ON AUGUST 25th a four-hour long denial-of-service (DoS) attack crippled the China Internet Network Information Centre, the group that handles the conversion of readable domain names (like cnnic.cn) into the numeric addresses that underpin the internet. The centre said it was the “largest ever” such attack, apologised and vowed to beef up its infrastructure. The attackers prevented reliable access to the web, e-mail and other internet services. Traffic levels reportedly fell by as much as 32% below normal, according to CloudFlare, an internet-services firm.

But how are such attacks carried out?

A website is technically a “service”, a software-based system that responds in a particular way to incoming requests from client software—in this case a web browser. But a web browser’s requests can be easily faked. A web server can only respond efficiently to a certain number of requests for pages, graphics and other website elements at once. Exceed that number, and it bogs down. Go too far, and the system may become entirely unresponsive. Huge floods of traffic, whether legitimate or not, can thus cripple a server. In recent years beefier hardware and better tools to distribute incoming requests among multiple servers have made things more difficult for attackers. DoS attacks once involved a single computer flooding a webserver. When that became ineffective, distributed DoS (DDoS) onslaughts conscripted thousands of virus-infected computers, known as zombies, to bombard the target system with bogus requests from many locations at once. This used to be impossible to block without severing the server’s internet link altogether. But now specialised hardware can distinguish between real requests and those intended to harm a site, and block them before they form a tsunami of traffic.

Attackers in turn have also responded with ever-more sophisticated software. Past attacks were akin to making a telephone call and never replying to the answer on the other end, thus tying up the line. Mike Rothman, a researcher at Securosis, a security firm, explains in a white paper that hardware designed to repel such attacks can be bypassed using encrypted connections (HTTPS sessions), which are typically handled directly by the server. Attackers also turn innocent websites and other internet services elsewhere (such as domain-name servers) into unwitting assailants. This involves forging the sending address on queries to these other servers, which obligingly reply to the systems under attack, adding to the load. Attacks can thus be scaled up to well over 100 gigabits per second (Gbps). But Mr Rothman notes that some attackers prefer precision attacks that exploit weaknesses in a specific function, rather than the entire server. For instance, sending huge numbers of legitimate-seeming search requests to a website, each of which uses up substantial computational power, may be more effective and harder to pinpoint than simply flooding it with bogus page requests.
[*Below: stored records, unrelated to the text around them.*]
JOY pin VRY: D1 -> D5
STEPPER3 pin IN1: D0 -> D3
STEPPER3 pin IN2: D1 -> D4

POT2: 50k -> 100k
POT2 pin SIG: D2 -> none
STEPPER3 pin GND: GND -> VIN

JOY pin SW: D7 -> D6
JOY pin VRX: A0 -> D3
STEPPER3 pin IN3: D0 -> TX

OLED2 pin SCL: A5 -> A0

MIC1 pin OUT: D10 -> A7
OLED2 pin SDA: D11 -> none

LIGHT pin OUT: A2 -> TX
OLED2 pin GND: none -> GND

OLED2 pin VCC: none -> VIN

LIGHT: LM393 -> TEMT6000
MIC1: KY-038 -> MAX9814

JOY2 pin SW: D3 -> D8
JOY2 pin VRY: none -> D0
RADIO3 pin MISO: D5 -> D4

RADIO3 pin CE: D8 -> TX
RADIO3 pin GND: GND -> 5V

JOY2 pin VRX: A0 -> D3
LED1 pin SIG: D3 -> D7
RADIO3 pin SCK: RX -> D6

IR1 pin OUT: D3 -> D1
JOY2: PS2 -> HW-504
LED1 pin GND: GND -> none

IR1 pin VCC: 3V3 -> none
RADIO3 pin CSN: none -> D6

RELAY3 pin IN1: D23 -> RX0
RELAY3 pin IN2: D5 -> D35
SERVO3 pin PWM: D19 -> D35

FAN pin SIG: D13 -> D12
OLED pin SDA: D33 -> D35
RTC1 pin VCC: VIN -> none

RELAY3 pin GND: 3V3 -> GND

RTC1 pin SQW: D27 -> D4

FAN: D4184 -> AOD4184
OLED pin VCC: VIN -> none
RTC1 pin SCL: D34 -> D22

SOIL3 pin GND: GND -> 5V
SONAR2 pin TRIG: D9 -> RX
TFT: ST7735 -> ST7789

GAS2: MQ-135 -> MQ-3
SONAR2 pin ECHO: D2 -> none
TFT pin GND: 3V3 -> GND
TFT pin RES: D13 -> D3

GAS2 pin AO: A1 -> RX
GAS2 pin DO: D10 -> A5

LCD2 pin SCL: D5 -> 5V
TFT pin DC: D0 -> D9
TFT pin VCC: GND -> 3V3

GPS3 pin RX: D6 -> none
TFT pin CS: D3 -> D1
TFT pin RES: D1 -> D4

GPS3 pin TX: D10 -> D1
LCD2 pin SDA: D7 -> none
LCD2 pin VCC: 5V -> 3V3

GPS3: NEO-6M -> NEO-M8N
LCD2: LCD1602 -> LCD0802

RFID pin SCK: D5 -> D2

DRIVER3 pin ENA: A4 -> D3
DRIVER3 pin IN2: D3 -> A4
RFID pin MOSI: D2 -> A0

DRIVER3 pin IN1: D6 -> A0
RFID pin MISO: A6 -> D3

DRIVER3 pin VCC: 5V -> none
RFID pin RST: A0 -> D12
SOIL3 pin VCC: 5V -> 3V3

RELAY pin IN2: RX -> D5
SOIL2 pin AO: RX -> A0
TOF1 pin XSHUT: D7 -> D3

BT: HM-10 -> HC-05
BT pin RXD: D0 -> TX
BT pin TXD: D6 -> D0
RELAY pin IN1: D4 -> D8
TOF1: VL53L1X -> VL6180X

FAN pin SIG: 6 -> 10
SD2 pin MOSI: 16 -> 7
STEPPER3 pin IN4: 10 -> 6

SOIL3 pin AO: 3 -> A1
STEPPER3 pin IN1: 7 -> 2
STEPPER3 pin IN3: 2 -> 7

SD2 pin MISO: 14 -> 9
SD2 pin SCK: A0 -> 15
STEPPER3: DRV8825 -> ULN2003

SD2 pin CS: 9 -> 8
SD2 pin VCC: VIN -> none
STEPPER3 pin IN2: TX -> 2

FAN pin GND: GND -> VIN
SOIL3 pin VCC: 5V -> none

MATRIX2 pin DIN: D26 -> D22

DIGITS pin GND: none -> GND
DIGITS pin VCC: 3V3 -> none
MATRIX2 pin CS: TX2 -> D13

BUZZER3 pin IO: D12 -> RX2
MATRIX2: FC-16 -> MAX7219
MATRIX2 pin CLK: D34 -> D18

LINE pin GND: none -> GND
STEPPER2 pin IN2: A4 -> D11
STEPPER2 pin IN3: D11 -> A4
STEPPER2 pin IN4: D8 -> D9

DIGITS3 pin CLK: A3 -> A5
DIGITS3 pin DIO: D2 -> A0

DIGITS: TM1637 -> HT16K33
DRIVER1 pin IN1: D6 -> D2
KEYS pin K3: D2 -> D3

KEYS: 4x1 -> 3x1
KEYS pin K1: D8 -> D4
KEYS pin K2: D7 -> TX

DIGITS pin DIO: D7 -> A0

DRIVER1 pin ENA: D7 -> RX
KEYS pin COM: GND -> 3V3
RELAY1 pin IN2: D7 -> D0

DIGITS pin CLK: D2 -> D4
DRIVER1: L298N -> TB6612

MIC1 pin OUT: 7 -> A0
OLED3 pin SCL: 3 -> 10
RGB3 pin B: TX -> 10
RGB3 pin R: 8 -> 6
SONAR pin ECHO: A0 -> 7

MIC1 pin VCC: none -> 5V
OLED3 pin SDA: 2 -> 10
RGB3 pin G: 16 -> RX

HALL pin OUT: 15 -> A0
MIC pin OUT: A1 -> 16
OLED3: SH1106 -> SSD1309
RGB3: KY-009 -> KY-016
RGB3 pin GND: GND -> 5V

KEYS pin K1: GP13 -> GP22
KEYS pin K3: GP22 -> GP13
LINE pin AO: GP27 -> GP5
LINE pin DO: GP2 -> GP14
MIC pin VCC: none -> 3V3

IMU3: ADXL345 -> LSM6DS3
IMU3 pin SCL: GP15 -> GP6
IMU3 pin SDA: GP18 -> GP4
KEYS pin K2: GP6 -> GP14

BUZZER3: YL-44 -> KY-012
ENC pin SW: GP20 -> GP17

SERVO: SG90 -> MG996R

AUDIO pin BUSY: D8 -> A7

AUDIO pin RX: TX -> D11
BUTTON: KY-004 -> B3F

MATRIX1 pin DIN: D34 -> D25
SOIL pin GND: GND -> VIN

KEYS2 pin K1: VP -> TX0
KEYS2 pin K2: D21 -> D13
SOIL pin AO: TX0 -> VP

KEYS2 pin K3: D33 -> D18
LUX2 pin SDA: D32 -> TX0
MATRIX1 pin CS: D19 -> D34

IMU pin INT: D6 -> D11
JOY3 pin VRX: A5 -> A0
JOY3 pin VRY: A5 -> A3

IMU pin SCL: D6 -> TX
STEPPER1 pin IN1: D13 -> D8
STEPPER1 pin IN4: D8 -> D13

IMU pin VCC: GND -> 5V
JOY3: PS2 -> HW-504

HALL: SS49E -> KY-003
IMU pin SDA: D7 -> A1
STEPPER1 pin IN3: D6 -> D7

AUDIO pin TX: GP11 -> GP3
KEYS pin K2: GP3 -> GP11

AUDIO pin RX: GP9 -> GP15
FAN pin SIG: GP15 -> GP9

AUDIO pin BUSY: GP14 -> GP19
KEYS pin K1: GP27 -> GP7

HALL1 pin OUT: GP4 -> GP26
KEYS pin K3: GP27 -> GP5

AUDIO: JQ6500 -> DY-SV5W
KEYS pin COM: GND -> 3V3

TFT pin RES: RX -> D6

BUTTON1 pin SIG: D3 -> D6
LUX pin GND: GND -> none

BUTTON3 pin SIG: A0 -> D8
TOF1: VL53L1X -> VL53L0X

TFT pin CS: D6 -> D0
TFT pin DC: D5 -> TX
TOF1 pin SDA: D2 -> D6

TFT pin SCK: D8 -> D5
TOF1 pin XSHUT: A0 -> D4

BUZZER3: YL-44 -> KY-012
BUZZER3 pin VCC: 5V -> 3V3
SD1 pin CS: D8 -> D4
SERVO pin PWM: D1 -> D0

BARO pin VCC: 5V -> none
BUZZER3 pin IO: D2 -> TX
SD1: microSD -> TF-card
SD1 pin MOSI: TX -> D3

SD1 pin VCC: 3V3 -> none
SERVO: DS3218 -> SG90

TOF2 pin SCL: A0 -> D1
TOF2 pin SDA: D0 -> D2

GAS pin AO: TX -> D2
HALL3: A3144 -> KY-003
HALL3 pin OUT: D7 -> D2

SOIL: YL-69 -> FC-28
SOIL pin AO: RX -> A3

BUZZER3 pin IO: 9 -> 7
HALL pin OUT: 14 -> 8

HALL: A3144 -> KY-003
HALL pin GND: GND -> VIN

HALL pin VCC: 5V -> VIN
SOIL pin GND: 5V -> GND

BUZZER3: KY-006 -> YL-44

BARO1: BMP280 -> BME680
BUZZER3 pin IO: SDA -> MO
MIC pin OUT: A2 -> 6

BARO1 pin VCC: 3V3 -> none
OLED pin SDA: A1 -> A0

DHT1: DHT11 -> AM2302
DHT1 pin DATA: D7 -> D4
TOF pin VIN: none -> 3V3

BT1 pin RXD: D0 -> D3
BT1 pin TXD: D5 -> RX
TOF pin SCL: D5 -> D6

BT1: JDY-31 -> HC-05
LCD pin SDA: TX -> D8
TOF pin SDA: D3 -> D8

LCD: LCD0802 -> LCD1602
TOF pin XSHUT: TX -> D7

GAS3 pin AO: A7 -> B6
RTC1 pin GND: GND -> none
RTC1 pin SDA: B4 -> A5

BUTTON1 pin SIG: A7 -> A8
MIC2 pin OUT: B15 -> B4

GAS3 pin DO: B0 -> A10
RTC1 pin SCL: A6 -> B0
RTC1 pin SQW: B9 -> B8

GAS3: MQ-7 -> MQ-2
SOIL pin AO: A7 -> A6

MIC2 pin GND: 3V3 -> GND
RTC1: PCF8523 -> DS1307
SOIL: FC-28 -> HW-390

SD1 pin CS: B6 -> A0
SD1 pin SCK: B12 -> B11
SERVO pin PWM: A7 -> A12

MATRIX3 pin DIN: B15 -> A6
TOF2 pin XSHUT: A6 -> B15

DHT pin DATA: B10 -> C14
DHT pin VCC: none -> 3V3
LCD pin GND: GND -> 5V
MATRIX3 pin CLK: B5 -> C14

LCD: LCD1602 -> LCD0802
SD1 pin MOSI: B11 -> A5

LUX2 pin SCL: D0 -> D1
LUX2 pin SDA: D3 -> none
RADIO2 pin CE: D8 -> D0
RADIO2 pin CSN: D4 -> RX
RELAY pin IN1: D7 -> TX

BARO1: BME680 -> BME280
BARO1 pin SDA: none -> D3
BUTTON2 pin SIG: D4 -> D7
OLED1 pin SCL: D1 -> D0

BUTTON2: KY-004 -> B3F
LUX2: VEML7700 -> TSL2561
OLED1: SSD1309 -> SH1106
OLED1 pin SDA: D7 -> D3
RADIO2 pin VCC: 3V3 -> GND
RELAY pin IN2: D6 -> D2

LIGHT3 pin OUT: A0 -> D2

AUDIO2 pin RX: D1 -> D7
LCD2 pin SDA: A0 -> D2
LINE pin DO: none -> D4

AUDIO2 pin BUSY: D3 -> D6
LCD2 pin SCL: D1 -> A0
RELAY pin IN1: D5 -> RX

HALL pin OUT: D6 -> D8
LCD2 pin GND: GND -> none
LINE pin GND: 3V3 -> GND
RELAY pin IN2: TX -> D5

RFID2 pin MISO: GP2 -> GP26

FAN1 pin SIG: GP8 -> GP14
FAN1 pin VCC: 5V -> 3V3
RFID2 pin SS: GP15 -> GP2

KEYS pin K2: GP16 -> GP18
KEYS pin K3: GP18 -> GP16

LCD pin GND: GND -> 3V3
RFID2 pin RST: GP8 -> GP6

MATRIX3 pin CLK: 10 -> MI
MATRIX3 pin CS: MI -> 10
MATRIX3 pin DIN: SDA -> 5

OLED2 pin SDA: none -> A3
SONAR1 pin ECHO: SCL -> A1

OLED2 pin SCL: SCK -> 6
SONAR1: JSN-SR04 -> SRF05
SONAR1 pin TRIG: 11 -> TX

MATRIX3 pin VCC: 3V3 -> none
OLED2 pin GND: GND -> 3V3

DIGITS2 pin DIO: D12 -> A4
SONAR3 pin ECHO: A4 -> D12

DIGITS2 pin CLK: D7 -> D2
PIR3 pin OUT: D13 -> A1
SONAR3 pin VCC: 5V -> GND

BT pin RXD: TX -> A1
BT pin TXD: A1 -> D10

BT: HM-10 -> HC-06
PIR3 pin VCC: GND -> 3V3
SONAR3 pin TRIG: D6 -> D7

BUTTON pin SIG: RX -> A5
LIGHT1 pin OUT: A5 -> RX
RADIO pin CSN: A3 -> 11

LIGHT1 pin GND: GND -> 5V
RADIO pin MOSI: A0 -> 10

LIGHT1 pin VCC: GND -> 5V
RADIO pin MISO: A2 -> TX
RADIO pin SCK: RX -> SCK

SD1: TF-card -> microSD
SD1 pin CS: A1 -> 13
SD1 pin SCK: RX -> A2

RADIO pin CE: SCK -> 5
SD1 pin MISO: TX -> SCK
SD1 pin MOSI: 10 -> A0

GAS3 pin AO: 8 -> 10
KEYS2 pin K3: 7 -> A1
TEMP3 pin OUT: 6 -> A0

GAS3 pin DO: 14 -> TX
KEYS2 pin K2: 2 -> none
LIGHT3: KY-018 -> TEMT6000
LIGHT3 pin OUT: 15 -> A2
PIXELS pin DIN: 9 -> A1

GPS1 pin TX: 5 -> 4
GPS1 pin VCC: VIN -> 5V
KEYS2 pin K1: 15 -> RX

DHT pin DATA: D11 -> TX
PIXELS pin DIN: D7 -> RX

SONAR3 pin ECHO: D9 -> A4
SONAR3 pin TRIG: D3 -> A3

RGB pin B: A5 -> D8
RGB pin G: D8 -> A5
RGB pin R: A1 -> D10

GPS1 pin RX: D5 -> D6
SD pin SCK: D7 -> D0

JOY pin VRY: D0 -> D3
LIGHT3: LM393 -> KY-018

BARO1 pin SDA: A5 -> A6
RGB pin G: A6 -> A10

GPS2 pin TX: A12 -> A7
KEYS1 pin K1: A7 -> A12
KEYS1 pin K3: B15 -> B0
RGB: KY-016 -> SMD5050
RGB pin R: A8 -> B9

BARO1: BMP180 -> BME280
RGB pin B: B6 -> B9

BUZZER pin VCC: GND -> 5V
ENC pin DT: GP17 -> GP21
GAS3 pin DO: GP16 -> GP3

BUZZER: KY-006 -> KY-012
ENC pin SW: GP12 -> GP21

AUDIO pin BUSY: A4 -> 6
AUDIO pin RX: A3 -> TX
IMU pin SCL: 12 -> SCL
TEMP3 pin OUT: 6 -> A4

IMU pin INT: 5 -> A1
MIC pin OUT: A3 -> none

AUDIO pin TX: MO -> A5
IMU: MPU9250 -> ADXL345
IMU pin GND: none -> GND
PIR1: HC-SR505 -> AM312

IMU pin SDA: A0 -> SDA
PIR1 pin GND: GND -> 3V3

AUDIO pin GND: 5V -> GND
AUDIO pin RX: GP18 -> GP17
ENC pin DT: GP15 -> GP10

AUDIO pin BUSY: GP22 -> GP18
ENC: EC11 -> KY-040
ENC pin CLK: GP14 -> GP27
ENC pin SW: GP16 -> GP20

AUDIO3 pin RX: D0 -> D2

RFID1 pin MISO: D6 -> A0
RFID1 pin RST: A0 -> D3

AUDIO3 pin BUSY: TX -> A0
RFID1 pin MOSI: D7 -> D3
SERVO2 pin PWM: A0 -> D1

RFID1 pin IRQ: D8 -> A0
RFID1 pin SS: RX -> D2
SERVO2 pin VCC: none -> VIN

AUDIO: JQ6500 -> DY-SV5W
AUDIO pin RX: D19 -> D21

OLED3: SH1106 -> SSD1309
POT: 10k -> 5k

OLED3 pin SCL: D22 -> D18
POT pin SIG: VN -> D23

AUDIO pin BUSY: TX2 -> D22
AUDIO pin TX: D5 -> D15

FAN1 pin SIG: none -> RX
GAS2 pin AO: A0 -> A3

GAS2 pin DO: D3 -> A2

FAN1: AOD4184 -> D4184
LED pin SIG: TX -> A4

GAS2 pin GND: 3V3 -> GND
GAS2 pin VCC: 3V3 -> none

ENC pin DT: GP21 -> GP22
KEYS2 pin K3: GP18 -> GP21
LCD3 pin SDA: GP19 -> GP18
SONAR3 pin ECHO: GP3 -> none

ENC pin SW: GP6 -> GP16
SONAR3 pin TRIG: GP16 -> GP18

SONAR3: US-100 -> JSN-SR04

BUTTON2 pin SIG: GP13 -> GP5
What can be done to protect sites against attack? There is no single answer. Content distribution networks (CDNs) such as Akamai deliver website content of behalf of customers from hundreds or thousands of locations around the world. An attack against these networks is vastly more difficult because of both the size of a CDN and the fact that its servers are dispersed. Some security firms now offer a “scrubbing” service that allows a site under attack to redirect traffic through the security firm’s servers, which remove (scrub) the bad requests and send legitimate ones through. And developers of big websites should now be considering Web Applications Firewalls (WAFs), which can be tailored to rebuff unwanted requests intended to overload the site’s search, shopping cart or document-uploading features. But history suggests that these new defensive mechanisms will spur attackers to develop more sophisticated tools of their own. Participation in this arms race is, alas, now an unavoidable aspect of doing business on the internet.